On Afghanistan, where both sides have staked important positions, they agreed on the need to safeguard the country’s security and stability and called for greater efforts to deliver humanitarian assistance. They called on the Taliban to fulfill their repeated commitments to secure the basic rights, interests and freedoms of all Afghan people and establish an inclusive government. China and the GCC states are also concerned about the use of Afghanistan’s territory by terrorist groups and drug traffickers.
On Ukraine, they expressed support for “all international efforts toward de-escalation and the search for a political solution … according to international law and the UN Charter,” to save lives and safeguard regional and international security and stability.
On other aspects of the GCC-China partnership, President Xi Jinping outlined five main components of Beijing’s GCC strategy.
First, China proposes a new, diversified energy equation. While China plans to continue importing oil and gas from the Gulf, it would like to take “full advantage” of the Shanghai exchange as a platform for oil and gas trade in the Chinese currency. China also seeks GCC cooperation in developing clean and renewable energies, including hydrogen. It proposed the establishment of a GCC-China forum for the peaceful uses of nuclear energy and the training of 300 GCC nationals in this area.
Second, China wants to open new areas for investment and finance cooperation, for GCC investment firms to be more active in China’s capital markets, and for GCC and Chinese wealth funds to work together. It suggests utilizing the Cross-Border Interbank Payment System, known as CIPS, for yuan-based settlement to finance deals by bartering national currencies. A council for GCC-China joint investment and a forum for industrial and investment cooperation are proposed to manage these developments.
While differences of opinion and nuance remain, as between many close partners, the summit reached consensus on most regional issues.
Dr. Abdel Aziz Aluwaisheg
Third, China would like to enhance innovation and technical cooperation in important and pioneering areas, including the establishment of joint centers for large data and cloud computing, cooperation in 5G and 6G communication technologies and network building, digital trade, and meteorological technologies.

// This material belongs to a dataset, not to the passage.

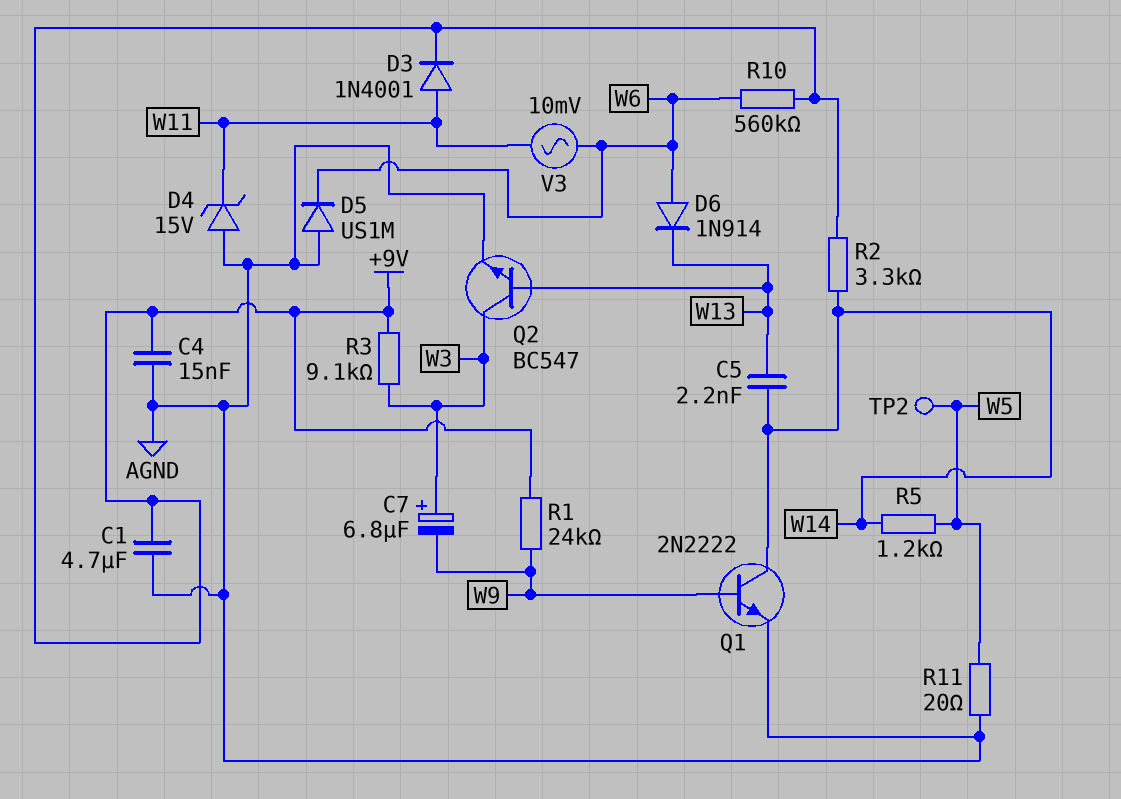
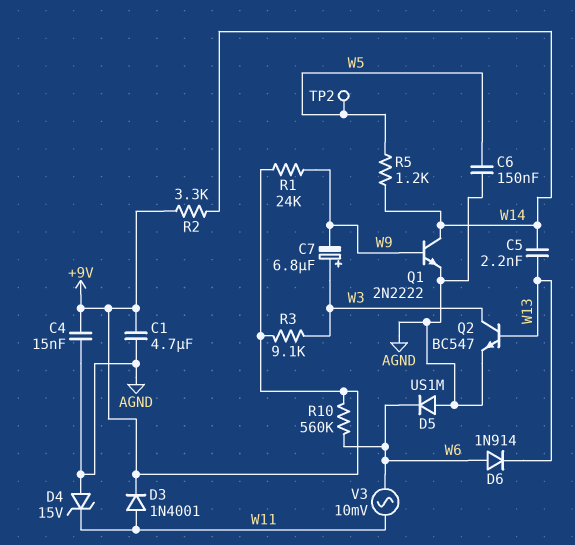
C6: none -> 150nF (AGND, W5)
R11: 20 (AGND, W5) -> none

Fourth, China is calling for new breakthroughs in space cooperation. It calls for a greater partnership in space exploration infrastructure and satellite technologies. It has invited GCC astronauts to join their Chinese counterparts and work on joint space experiments, proposing a new GCC-China center for joint lunar and deep-space exploration.
Fifth, China seeks to create new momentum for cultural engagement. Building on previous agreements that put emphasis on teaching the Arabic and Chinese languages in their respective regions, China announced that it has partnered with 300 GCC universities and schools, established 300 new smart classrooms to teach Chinese and offered 3,000 grants for GCC nationals to study Chinese in China. It also plans to host the GCC-China Forum for Language and Cultures and the GCC-China Library for cultural engagement in both Arabic and Chinese.
The Riyadh summit articulated a common vision for the GCC-China strategic partnership, but it should not be read as adversely affecting the GCC’s relationships with regional allies, its close partnerships with the US and the UK or its budding strategic partnerships with the EU and others. In the search for regional and global security, stability and prosperity, the GCC states, individually and collectively, are enlisting all those relationships for that purpose. The partnership with China is an important building block in achieving that goal.